Il presidente degli Stati Uniti Donald Trump (foto Ap, via LaPresse)
C'è un giudice a Washington. E sui dazi di Trump non è detta l'ultima parola
La Us Court of Appeals for the Federal Circuit ha stabilito che l’International Emergency Economic Powers Act (Ieepa) non conferisce al presidente l’autorità di imporre dazi a tappeto bypassando il Congresso
Per le imprese colpite dai dazi di Trump – e per tutto il commercio globale – c’è ancora speranza. La Us Court of Appeals for the Federal Circuit, nella serata di venerdì, ha infatti stabilito che l’International Emergency Economic Powers Act (Ieepa) non conferisce al presidente l’autorità di imporre dazi a tappeto bypassando il Congresso. La lunga sentenza, supportata da sette giudici contro quattro contrari, ribadisce la cosiddetta “major questions doctrine”, l’idea che qualsiasi potere esecutivo che voglia regolare un tema di “ampio significato politico ed economico” debba farlo solo con l’autorizzazione del Congresso. In passato era stata utilizzata per fermare politiche democratiche, come la decisione dell’Epa di imporre un programma di riduzione delle emissioni di carbonio, o il piano di Biden di cancellare il debito studentesco. E ora tocca a una delle politiche di punta di Trump, che non ha mai nascosto di mal sopportare i “pesi e contrappesi” del sistema istituzionale americano.
I diritti delle imprese, insomma, valgono ancora qualcosa. Perché al di là delle dichiarazioni contraddittorie di Donald Trump e dei suoi fedelissimi (reali o immaginari, come Ron Vara), i dazi sono tasse, e limitano la capacità di scambiare, acquistare ed essere attori liberi e responsabili nel mercato. Una cosa che un tempo non piaceva nemmeno ai repubblicani, e sicuramente non piace alle imprese americane che non riusciranno a compensare con i sussidi pubblici.
Per le imprese e i consumatori, la decisione è una vera e propria ancora di salvezza. Importatori di qualunque bene, dalle biciclette ai prodotti ittici, rischiavano l’estinzione sotto il regime tariffario unilaterale di Trump. A pagare il prezzo (letteralmente), sarebbero stati gli americani comuni, costretti a sobbarcarsi oneri più alti. La corte ha protetto entrambi da un esperimento economico tanto azzardato quanto pericoloso.
Ma la vera questione al vaglio è l’idea che la presidenza equivalga alla facoltà di agire senza limiti e senza vincoli. Come invece vorrebbe Trump, che nei giorni scorsi, rispondendo a chi chiedeva se ci fosse aria di dittatura, ha dichiarato di poter fare essenzialmente ciò che vuole: “Sono il presidente degli Stati Uniti. Se penso che il nostro paese sia in pericolo, lo posso fare”. Il Federal Circuit invece sembra rispondere che il bilanciamento dei poteri stia ancora in piedi.

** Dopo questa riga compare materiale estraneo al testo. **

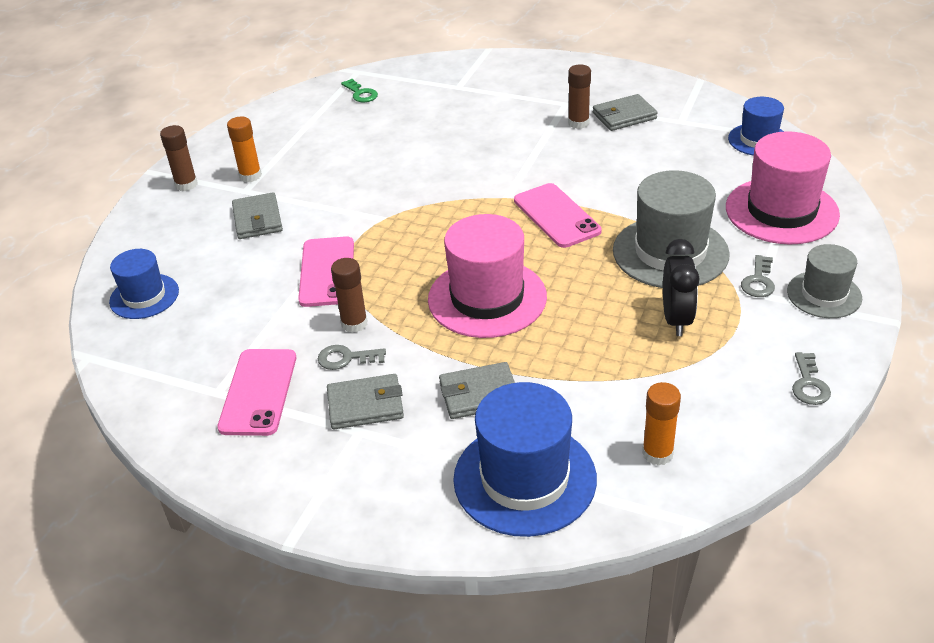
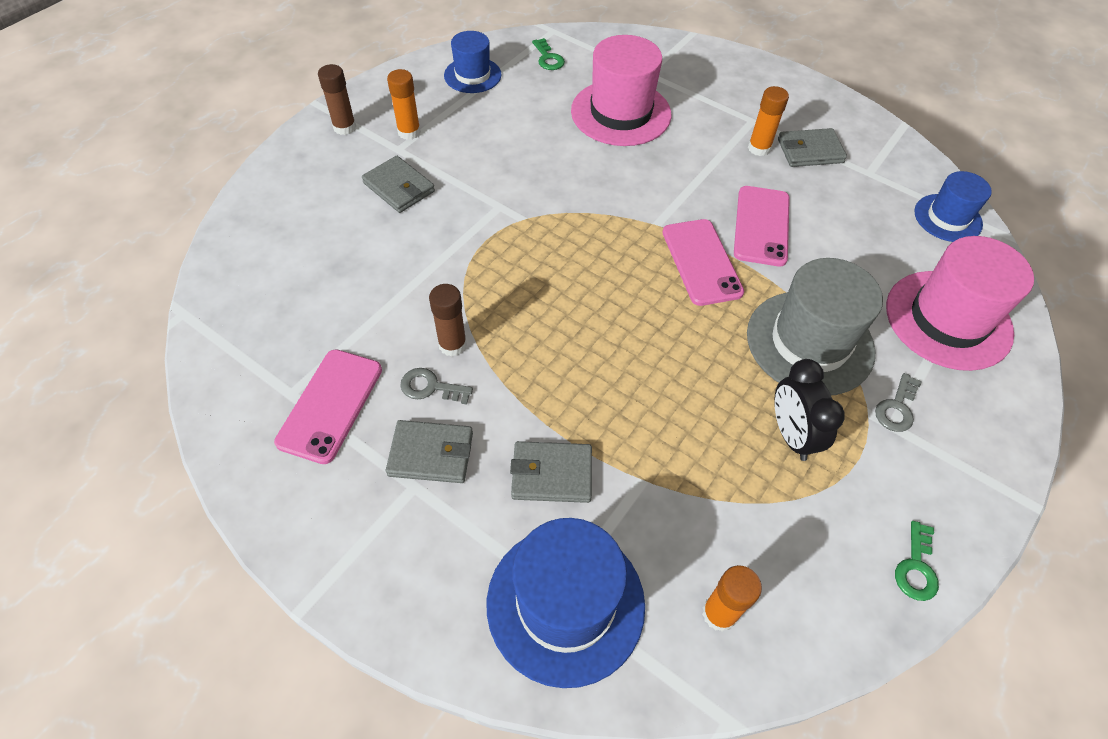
camera: 10 degrees right, 15 degrees up
(144, 296) = (260, 253): blue hat -> blue hat (472, 75)
(257, 219) = (399, 187): grey wallet -> grey wallet turned 45 degrees counterclockwise
(327, 272) = (446, 271): pink phone -> pink phone (761, 226)
(487, 298) = (597, 349): pink hat -> pink hat (621, 113)
(578, 123) = (759, 148): brown glue stick -> orange glue stick
(676, 319) = (791, 435): black clock -> black clock turned 150 degrees clockwise
(809, 384) = (916, 567): grey key -> green key
(824, 294) = (966, 447): grey hat -> none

La battaglia legale, in ogni caso, non si ferma qui. decorrenza della sentenza è fissata al 14 ottobre, per dare tempo alle autorità doganali di adeguarsi: una pausa che consentirà all’amministrazione Trump di riorganizzarsi, e nel caso fare appello alla Corte Suprema (che, ricordiamolo, è fortemente influenzata dalle nomine trumpiane). “Al momento non sappiamo se questo caso arriverà alla Corte Suprema”, ha dichiarato al Foglio Ilya Somin, il giurista della George Mason University che ha portato i dazi in tribunale. “E dunque non possiamo sapere che cosa stabilirà. Ma spero che riconoscerà, come ha fatto il Federal Circuit, che il presidente non ha il potere illimitato di imporre dazi, come invece sostiene”.
Se ci arriverà, non sarà solo un test per capire se il libero commercio ha ancora un valore negli Stati Uniti, ma anche per verificare lo stato di salute del sistema di pesi e contrappesi che dovrebbe limitare un potere che, altrimenti, sarebbe immenso. E mentre già agita lo spettro della “grande depressione” per spaventare l’opinione pubblica, Trump dimostra una volta di più la logica che lo anima: l’uso dell’emergenza per l’accentramento delle decisioni, così come la delegittimazione dei giudici. Ma è proprio contro questa tentazione che i checks and balances tornano a mostrarsi per quello che sono: non un freno all’azione politica, bensì la condizione necessaria per impedire che la democrazia americana si trasformi in una caricatura autoritaria.